In the absence of an employer-based safety net, workplace standards like jobless benefits, health care and wage protections were sorely lacking, it noted. Thirty-three percent of survey respondents said that at least once a client failed to pay for work performed last year, resulting in the loss of an average $6,000 in wages. Thirty-nine percent reported they had to cancel or cut back on health coverage. And 37% relied on savings, credit card debt and food stamps to get through lean periods.

The report exposes what Freelancers Union says are real blind spots in government safeguards. It notes, for example, that the American Recovery and Reinvestment Act, which President Obama signed into law in February 2009, largely excluded independent workers from government assistance programs such as job training and unemployment insurance.
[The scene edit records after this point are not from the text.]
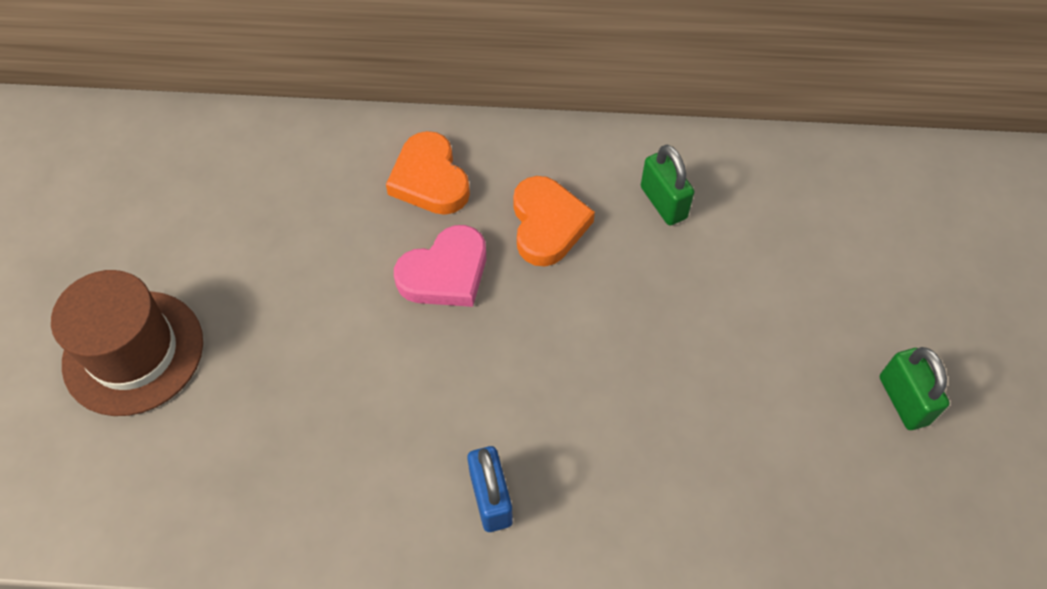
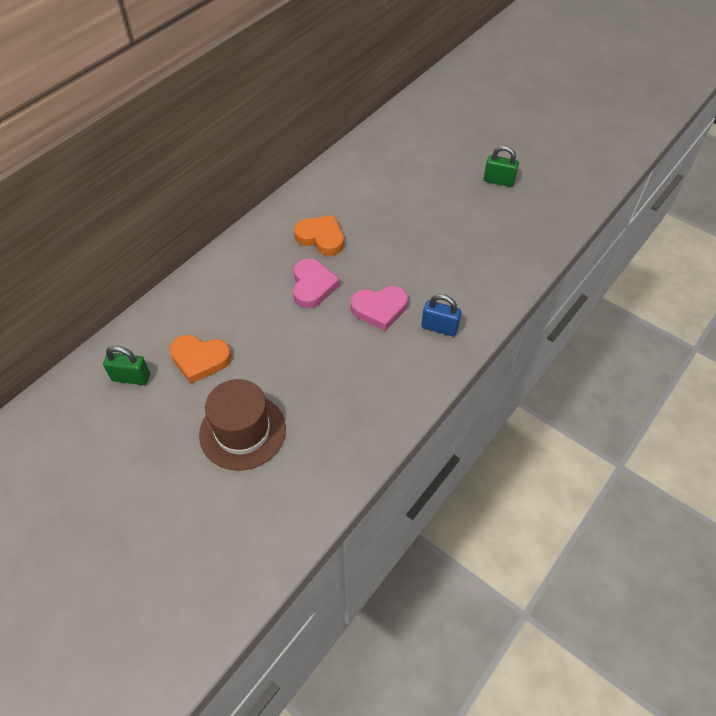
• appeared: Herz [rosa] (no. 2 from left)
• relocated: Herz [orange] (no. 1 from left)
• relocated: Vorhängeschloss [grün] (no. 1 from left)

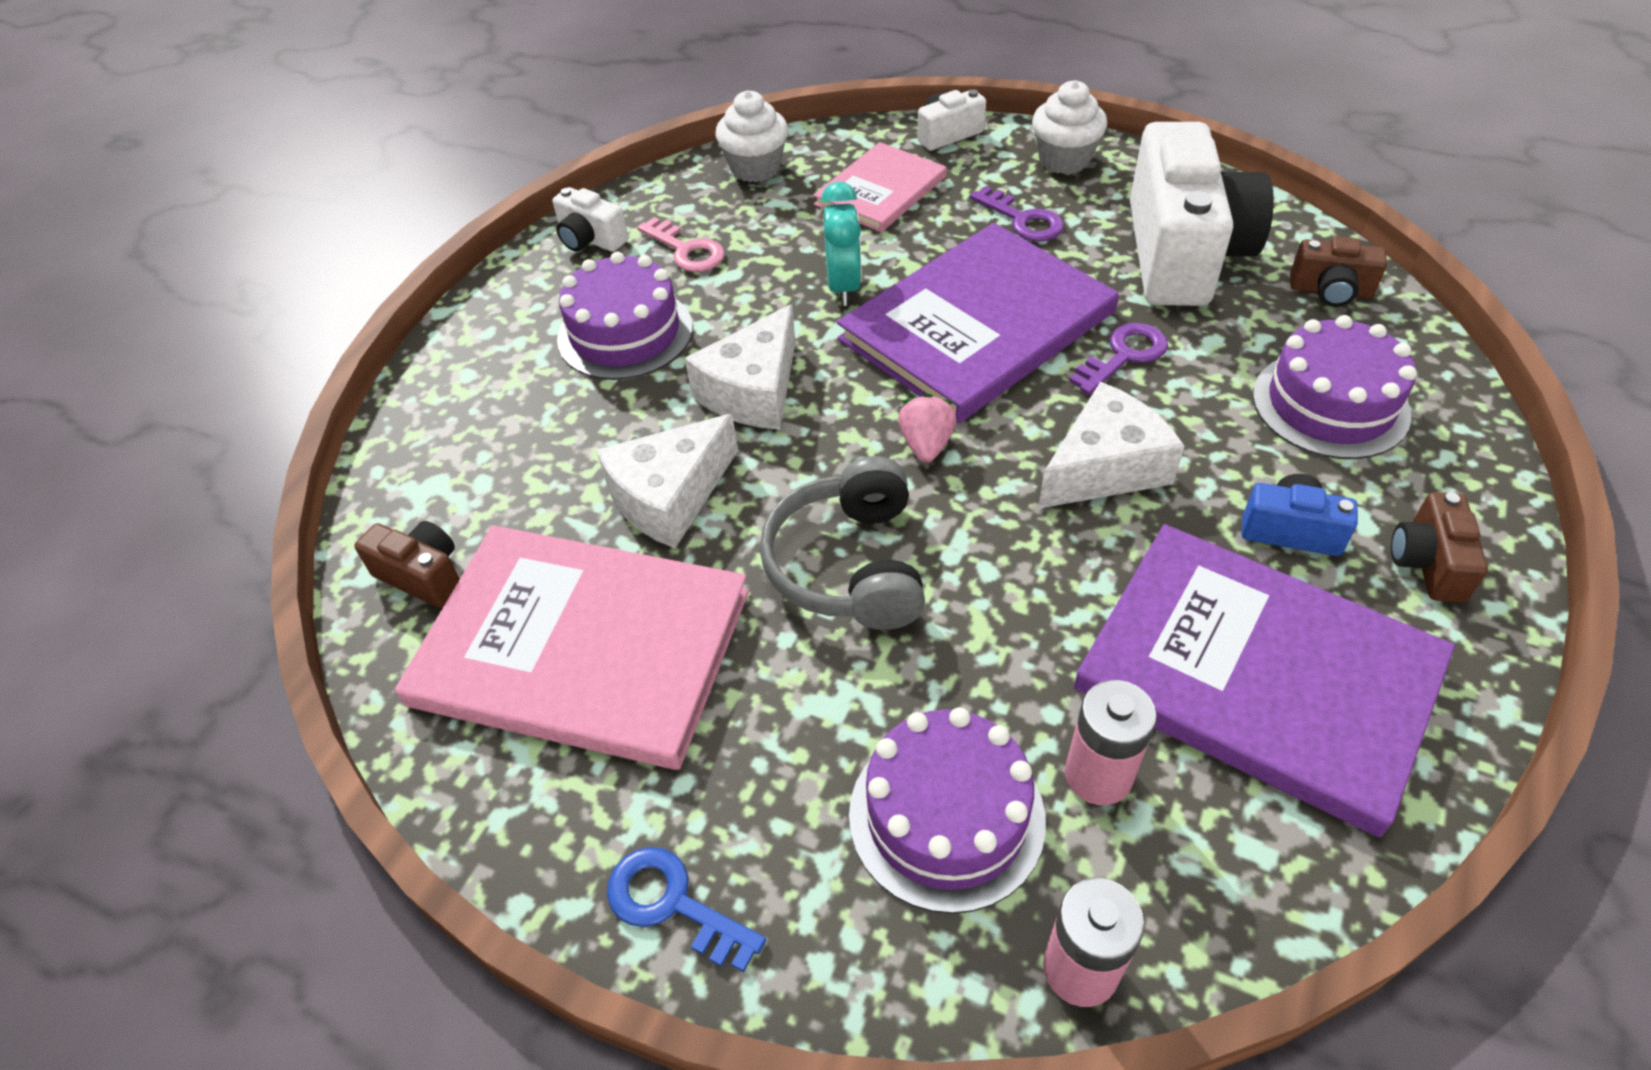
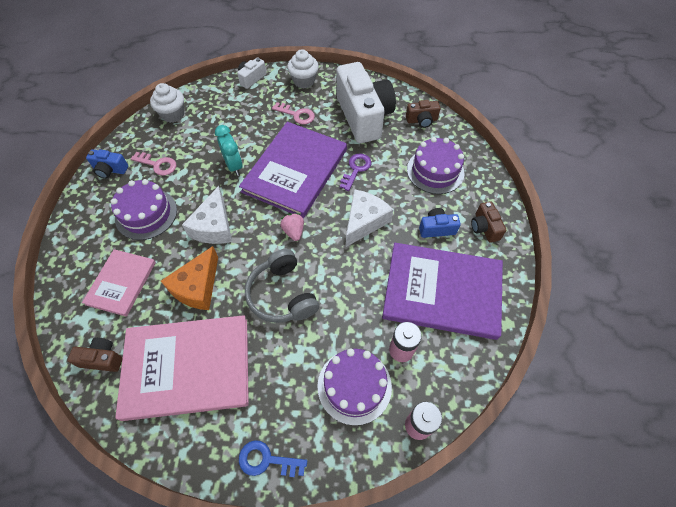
• relocated: Buch [rosa] (no. 2 from left in the first image) to Buch [rosa] (no. 1 from left)
• colour: Kamera [weiß] (no. 1 from left) to Kamera [blau] (no. 1 from left)
• colour: Käse [weiß] (no. 1 from left) to Käse [orange]
• colour: Schlüssel [lila] (no. 1 from left) to Schlüssel [rosa] (no. 2 from left)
Also, much of the data that track the state of the U.S. workforce, including the Labor Department's monthly employment survey, fail to include independent workers. The only tracking of these workers in any comprehensive way ­ was contained within the Bureau of Labor Statistics' Contingent Work Supplement -- and that was discontinued five years ago, Freelancers Union says.

A Series of Recommendations

What's needed, the report says, is reform of the nation's employment laws that affect contract workers. Among the report's recommendations are calls for changes that would allow freelancers to pool together as a group to buy health insurance, which would reduce the cost and provide better coverage, and to expand worker protections to include independent workers.
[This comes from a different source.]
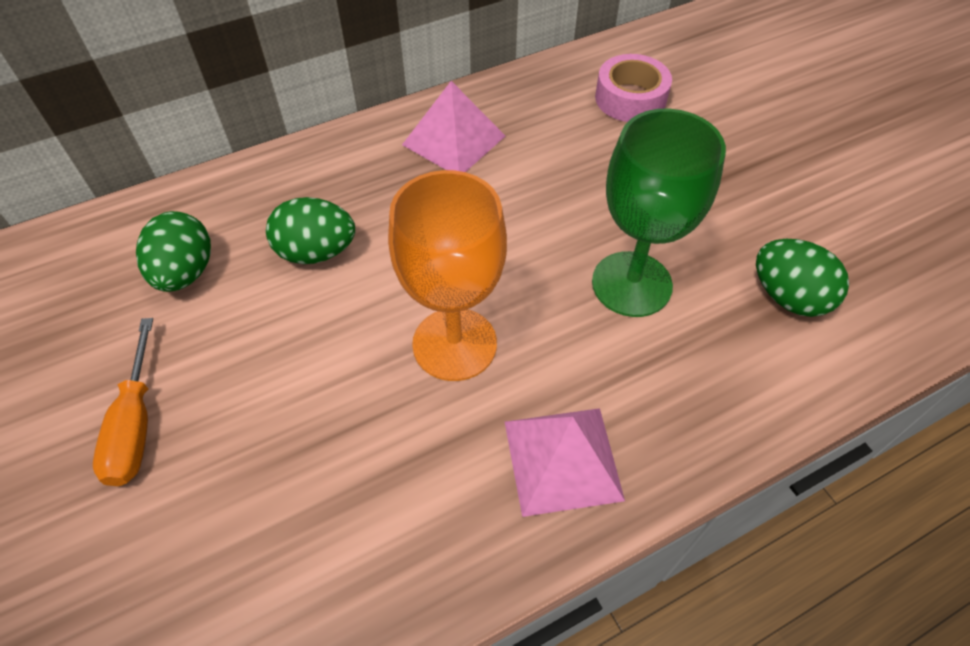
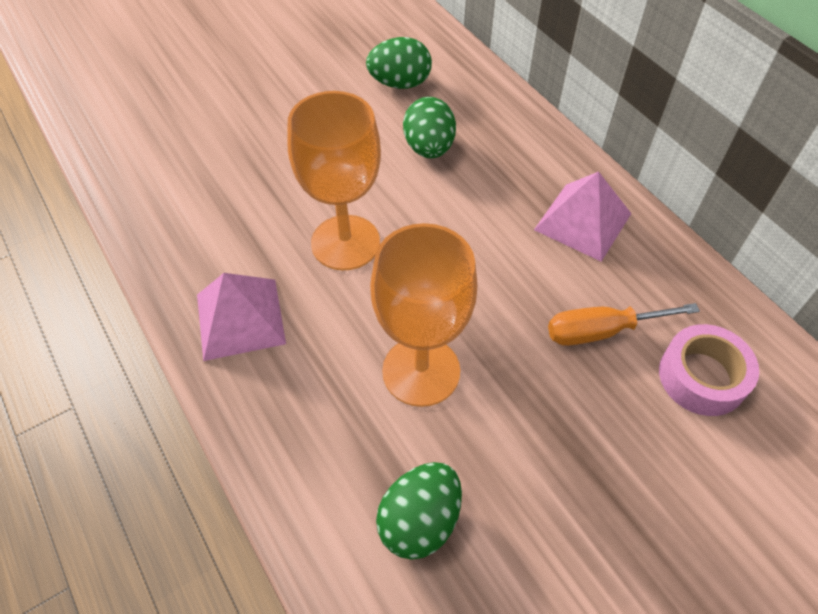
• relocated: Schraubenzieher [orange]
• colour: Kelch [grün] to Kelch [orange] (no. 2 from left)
Further, the report calls for establishing tax-advantaged savings accounts that would allow the self-employed to set aside money for periods of unemployment and for the future inclusion of contract workers in new programs designed to help unemployed workers get back to work.

Lastly, Freelancers Union says freelancers need to be included in national labor statistics and other economic measures. Also, state and federal agencies should quantify the impact independent workers have on the economy and assess the impact of including or excluding them from proposed labor policies.

Both Sides Would Benefit

"As America inches toward economic recovery, it's clear that the jobs of the new economy do not fit into the old New Deal model of work, which tied basic protections and benefits. . . to employers," the report says.

A more stable framework would benefit not only the fortunes of rising numbers of self-employed workers but also those of employers, which increasingly rely on independent contractors for short-term, specialized projects in the contemporary economy.